バンドごっこ

突然、大鹿さんから「バンドやりませんか」というメールが来たのが9月のはじめだった。
9月中旬、大鹿さんの個展会場のアートトレイスギャラリーにとりあえず3人、集まった。

本業がパイプオルガン奏者の原田さん以外、バンドらしい楽器なんてできないので、おもちゃのピアノに、ピアニカ、マラカスや鈴などのこまごまとした楽器をかき集めて、適当にうちならしてみたり、ワーワー大声を出したり、口笛をふいてみたりした。
音の反響がすごく良いコンクリートの建物だったので、それだけですごく楽しかった。

バンド(?)の名前は、大鹿さんのワークショップの名前「星舟庭」に決まり、何回か練習してから、個展の最終日に、数人のこころ優しいお客さんの前で演奏をした。

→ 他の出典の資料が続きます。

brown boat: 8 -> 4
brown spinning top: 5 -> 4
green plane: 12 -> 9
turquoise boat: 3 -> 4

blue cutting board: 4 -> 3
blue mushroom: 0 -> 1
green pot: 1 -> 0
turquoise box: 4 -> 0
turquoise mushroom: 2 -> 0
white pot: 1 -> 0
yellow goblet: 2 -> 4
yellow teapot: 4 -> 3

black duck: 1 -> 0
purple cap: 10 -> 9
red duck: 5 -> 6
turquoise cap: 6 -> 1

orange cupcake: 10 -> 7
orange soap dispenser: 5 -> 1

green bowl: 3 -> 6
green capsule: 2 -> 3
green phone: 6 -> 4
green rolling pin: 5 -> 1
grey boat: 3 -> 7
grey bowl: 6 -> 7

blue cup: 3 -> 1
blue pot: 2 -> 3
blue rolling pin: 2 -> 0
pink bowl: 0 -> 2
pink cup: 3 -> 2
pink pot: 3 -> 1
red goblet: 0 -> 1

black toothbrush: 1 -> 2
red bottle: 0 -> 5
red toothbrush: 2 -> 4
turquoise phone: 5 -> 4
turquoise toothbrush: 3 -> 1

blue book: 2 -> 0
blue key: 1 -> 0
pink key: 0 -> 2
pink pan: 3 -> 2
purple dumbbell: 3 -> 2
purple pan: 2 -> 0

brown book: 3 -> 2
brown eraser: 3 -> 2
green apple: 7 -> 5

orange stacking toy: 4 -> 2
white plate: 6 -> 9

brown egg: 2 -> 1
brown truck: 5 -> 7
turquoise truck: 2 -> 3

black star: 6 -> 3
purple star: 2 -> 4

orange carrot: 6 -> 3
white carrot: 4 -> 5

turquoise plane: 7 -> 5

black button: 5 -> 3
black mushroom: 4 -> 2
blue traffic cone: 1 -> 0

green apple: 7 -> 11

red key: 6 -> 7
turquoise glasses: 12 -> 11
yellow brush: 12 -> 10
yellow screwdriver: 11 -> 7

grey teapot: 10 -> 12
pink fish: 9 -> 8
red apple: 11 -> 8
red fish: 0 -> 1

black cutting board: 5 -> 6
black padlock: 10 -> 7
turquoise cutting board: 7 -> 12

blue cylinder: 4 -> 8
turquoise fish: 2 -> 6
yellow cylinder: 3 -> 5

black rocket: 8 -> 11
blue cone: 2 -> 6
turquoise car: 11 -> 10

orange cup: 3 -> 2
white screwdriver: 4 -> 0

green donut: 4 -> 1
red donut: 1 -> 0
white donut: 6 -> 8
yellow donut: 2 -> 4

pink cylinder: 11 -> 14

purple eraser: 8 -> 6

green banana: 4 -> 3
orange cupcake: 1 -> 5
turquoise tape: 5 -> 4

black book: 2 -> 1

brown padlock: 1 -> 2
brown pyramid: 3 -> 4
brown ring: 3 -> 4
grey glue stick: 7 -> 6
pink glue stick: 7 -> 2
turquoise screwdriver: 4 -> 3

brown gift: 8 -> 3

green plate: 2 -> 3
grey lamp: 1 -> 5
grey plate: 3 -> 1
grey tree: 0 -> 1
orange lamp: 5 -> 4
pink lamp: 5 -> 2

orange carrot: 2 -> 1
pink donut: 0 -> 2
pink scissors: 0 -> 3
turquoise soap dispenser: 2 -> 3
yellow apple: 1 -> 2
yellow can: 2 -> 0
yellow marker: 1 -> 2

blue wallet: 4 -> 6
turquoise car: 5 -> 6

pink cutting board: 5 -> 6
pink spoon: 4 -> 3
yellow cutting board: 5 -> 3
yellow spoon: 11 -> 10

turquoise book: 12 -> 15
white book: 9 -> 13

ところがこれがひどい出来だった!、、、とわたしと大鹿さんは思った。
所詮ぐっちゃぐちゃの即興なので、お客さんには出来の善し悪しなどわかるはずもなく、プロの演奏家の原田さんによれば、いつもと同じだった、ということだったが、、、
何回かやってるうちに飽きて、最初の新鮮さやエモーションが無くなってしまった。

ようするに、なんか楽しくなかったな~、おっかしいな~、ということだ。
自由に遊び続けることは本当に難しくて、飽きないためには多少のルールが必要だった。
その場かぎりのバンドごっこのつもりで、まさか続けるとは思ってなかったけど。。。
しかしこの時点でなんと次のライブ(虫フェスにゲスト出演)が決まっていたのだった!

虫フェスは昆虫を捕まえたり、食べたり、図案を作ったり、昆虫好きな人たちのお祭り。
わたしたちはそれほど虫好きではないけど、大鹿さんの教え子の方が運営に入っていた。
それで虫をテーマに、30分くらいで、と考えたら、少しだけまとまりがでてきた。

10月は予定が合わずに一度も練習できなかったけど、11月に入ってからは毎日練習した。
こんどは、不思議なことに、練習するたびに演奏することが楽しくなっていった。

そして11/6に、100人以上の虫ファンの前で、変てこな演奏を披露したわけだったが、さすがにゲテモノ食い(失礼)の方たちは好奇心が旺盛なのか、心が広くて優しかった!
手拍子がおきたのには驚いた。アンケートも好評だった(初めて見るものだった、とか)
そりゃあ、あんなもの見たことあるわけがない。

あとでこのときのビデオをみたら、たしかに案外悪くなかった。良くもないけど。
とにかくほんとに今まで見たことがないカオスな何かが映っていた。

音楽って、たくさん練習が必要で、選ばれた人だけができるもののような気がしていた。
それに大人になってから楽器を上手に演奏できるようになるのはものすごく大変だろう。

わたしはなんでも本気でやりたいタチで、本気じゃないならやらない、となってしまう。でも、うまく演奏することを絶対に目指さなくてはいけないわけではないのだ。
ただ息を合わせて遊ぶ、ということだったら、いつでもできるんだな、と思った。
小学校のときにみんなで合奏したように、大人になっても合奏することができる。それに無理矢理学校でやらされるよりも、今、好きなようにやったほうがずっと楽しい。
もちろんたくさん練習して、うまくなったら、きっと、もっとレベルの高いところで、演奏者同士、共鳴し合ったりして、もっともっと楽しくできるだろう。でも、へたくそはへたくそなりに、息をあわせる面白さを味わうことができる。
ルールがほぼない(というか知らない)分、素人の方が難しいこともあるかもしれない。

絵描きやってると、人と息を合わせて何かするということが少ないので新鮮だった。(いろんな人とお仕事するけど、持ち場は決まってるし、作業自体はいつも一人だから)
それに誰とやってもいいのではなく、この3人だからこその磁場が生じているのだろう。

で、その後はというと、、、
アルバム作ろうとか、海外ツアーに行こうとか言ってます。。。むちゃくちゃだw
なんとなくここまで調子良く(?)きたら、欲が広がってしまったようで。。。
面白いことはもっと面白くやりたくなって当然だし、やるなら誰かに聴いてほしい。
人前でやるとなると、見た目とか、動きかたとかも、もっと考えないといけない。
子供相手にならず大人が楽しめて、アートっぽくならず、お笑いに走らず、、、と、やっぱりモノつくりに関わる人間なので、じつはいろんな美意識があったりする。
お手本がない独自の道なので、、、どうなっていくのかわかんないけど、こんなバンドがひとつくらい存在してもいいんじゃないかなとは思う。